Letter in Skeptical Briefs, vol. 3, no. 4, December 1993, pp. 14-15

Correcting Some Errors

I would like to correct some mistakes in my letter, "Noah's Ark," which appeared in the September 1993 Skeptical Briefs. In that letter, which I wrote in late April, I stated that the Institute for Creation Research had made no mention of the CBS/Sun International Pictures program, "The Incredible Discovery of Noah's Ark." Subsequently, I received the April 1993 and September 1993 issues of the ICR's Acts & Facts, both of which were supportive of the Noah's Ark program.
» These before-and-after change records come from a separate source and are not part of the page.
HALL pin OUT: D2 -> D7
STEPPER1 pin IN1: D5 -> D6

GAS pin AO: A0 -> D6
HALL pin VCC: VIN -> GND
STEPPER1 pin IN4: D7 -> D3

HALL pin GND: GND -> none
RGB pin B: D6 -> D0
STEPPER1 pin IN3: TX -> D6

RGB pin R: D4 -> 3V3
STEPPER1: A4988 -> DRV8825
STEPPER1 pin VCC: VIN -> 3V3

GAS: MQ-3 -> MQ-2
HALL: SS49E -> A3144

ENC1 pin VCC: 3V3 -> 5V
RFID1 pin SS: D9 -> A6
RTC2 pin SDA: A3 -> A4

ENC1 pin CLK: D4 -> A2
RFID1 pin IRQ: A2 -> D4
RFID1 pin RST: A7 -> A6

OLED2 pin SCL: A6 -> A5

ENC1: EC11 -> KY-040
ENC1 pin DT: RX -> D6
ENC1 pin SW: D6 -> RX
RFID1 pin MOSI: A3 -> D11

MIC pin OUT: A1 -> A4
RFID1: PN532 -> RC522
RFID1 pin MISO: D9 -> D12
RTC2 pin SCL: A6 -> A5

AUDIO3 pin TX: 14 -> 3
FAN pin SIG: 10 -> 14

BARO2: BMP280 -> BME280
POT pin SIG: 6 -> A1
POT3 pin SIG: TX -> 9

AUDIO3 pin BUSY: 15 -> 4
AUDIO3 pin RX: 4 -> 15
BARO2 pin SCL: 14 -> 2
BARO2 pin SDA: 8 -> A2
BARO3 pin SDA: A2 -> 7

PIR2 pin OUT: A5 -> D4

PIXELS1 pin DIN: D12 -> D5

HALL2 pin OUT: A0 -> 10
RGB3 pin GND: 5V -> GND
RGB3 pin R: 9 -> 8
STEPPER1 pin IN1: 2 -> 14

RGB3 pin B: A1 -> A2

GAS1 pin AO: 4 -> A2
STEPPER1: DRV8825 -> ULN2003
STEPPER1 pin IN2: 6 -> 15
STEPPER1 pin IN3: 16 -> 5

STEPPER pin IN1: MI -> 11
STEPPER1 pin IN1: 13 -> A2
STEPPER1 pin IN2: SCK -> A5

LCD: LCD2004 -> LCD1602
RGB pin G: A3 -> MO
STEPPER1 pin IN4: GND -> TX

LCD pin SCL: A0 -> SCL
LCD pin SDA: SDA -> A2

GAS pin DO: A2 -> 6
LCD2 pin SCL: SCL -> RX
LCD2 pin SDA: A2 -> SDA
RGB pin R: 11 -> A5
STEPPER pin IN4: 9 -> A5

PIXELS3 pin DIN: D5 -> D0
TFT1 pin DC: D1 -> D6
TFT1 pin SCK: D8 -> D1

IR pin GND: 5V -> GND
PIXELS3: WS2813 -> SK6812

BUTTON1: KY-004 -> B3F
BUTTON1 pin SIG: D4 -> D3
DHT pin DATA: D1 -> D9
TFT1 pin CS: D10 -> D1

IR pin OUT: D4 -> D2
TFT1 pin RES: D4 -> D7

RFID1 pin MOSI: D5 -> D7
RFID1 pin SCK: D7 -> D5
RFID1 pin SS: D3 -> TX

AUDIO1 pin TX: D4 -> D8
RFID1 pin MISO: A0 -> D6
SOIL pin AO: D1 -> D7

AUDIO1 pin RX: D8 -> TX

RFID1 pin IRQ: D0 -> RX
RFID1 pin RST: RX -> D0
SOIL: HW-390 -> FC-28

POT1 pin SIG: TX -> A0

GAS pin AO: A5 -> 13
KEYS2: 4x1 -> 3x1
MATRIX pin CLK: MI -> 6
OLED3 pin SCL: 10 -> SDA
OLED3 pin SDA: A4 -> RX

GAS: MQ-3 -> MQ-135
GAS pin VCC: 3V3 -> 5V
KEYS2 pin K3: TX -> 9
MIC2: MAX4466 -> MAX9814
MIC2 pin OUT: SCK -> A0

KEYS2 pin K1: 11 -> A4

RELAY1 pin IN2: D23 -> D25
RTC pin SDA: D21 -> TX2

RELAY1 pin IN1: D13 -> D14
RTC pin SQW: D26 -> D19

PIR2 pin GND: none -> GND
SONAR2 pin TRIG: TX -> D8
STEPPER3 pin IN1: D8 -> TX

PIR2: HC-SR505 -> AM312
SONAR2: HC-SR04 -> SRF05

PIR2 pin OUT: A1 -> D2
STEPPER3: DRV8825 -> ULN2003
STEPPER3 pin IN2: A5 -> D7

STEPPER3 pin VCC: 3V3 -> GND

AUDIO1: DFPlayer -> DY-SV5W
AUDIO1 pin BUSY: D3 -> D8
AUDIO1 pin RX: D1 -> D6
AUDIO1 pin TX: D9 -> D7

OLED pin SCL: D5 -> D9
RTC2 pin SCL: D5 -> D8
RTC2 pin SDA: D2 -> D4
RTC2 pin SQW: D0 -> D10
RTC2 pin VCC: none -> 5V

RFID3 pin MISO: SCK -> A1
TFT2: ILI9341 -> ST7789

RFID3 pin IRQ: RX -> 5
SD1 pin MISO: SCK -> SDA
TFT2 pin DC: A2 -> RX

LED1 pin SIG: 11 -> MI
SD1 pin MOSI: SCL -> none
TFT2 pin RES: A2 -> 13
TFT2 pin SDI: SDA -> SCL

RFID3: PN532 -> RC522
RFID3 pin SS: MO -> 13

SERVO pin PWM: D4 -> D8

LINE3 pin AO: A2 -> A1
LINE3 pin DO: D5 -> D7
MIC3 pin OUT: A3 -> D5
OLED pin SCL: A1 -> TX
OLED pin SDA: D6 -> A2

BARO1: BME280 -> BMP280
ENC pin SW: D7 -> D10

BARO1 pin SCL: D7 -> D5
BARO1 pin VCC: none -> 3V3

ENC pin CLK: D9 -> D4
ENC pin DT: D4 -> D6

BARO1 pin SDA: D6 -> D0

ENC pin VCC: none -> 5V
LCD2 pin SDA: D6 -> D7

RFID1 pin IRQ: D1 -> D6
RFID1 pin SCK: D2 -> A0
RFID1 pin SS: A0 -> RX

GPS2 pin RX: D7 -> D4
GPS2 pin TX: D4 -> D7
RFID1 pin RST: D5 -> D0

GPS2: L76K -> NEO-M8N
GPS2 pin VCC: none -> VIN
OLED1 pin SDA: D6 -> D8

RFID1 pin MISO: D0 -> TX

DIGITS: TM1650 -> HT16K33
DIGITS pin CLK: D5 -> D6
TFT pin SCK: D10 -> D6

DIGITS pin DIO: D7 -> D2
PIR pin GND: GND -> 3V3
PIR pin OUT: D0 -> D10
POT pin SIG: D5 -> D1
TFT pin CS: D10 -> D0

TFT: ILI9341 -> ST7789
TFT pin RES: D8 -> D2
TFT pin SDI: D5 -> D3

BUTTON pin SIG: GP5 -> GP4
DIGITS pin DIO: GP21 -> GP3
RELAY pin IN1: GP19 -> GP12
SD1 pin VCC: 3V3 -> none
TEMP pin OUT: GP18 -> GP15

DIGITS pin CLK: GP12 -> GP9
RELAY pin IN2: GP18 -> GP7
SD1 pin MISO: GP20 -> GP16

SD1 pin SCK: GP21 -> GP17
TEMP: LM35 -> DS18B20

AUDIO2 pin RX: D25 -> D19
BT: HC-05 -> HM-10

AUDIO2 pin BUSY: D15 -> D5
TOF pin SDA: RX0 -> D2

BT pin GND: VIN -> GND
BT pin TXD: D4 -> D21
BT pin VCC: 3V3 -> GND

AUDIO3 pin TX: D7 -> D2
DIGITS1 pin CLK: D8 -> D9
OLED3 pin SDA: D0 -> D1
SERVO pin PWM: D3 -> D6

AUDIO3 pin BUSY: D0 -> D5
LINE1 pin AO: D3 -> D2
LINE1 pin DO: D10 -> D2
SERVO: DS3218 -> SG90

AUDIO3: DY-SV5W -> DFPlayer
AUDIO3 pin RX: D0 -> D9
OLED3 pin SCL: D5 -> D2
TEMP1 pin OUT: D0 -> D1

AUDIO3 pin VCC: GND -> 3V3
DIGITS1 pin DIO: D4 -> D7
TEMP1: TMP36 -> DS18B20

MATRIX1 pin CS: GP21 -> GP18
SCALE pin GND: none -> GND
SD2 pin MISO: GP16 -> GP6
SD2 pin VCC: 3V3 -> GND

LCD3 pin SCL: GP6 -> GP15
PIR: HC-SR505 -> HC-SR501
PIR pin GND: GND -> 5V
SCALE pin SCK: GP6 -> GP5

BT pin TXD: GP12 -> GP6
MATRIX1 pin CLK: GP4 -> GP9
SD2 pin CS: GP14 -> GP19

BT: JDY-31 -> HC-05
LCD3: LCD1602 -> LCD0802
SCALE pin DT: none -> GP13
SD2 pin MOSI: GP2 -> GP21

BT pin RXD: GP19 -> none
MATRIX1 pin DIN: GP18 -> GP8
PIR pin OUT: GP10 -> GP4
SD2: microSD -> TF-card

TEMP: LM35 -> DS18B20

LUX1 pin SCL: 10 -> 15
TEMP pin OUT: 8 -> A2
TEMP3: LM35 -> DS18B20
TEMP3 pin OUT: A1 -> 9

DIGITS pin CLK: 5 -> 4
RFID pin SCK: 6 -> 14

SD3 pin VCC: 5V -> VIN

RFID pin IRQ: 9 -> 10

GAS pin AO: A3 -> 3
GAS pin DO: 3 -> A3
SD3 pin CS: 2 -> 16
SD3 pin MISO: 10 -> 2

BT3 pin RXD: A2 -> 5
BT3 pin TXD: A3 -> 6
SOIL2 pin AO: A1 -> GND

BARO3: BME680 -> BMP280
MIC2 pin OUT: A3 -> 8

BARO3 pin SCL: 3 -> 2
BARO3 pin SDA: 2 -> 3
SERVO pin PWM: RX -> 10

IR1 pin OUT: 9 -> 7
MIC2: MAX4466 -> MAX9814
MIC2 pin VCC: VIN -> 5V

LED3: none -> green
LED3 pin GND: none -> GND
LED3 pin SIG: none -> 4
The latter went so far as to defend the authenticity of hoaxer George Jammal's claim to have visited the Ark and suggested that skeptic Gerald Larue was hoaxing Time magazine at Jammal's expense. (Jammal has now publicly admitted the hoax, but when I spoke to John Morris about it, he was unwilling to commit to publishing a retraction of his September article.)

I was also mistaken in stating that only John Morris and Roger Oakland were affiliated with both the ICR and the CBS program. I was correct regarding the show's technical advisors, but not with regard to the "experts" who appeared on the program. ICR faculty members who appeared on the program were Henry Morris, John Morris, John Whitcomb, Larry Vardiman, and Kenneth Cumming. Others on the show who have been published by the ICR include Roger Oakland and Ethel Nelson. So, contrary to what I said in my previous letter, the ICR did have significant association with the program and should share some of the blame for its misrepresentations.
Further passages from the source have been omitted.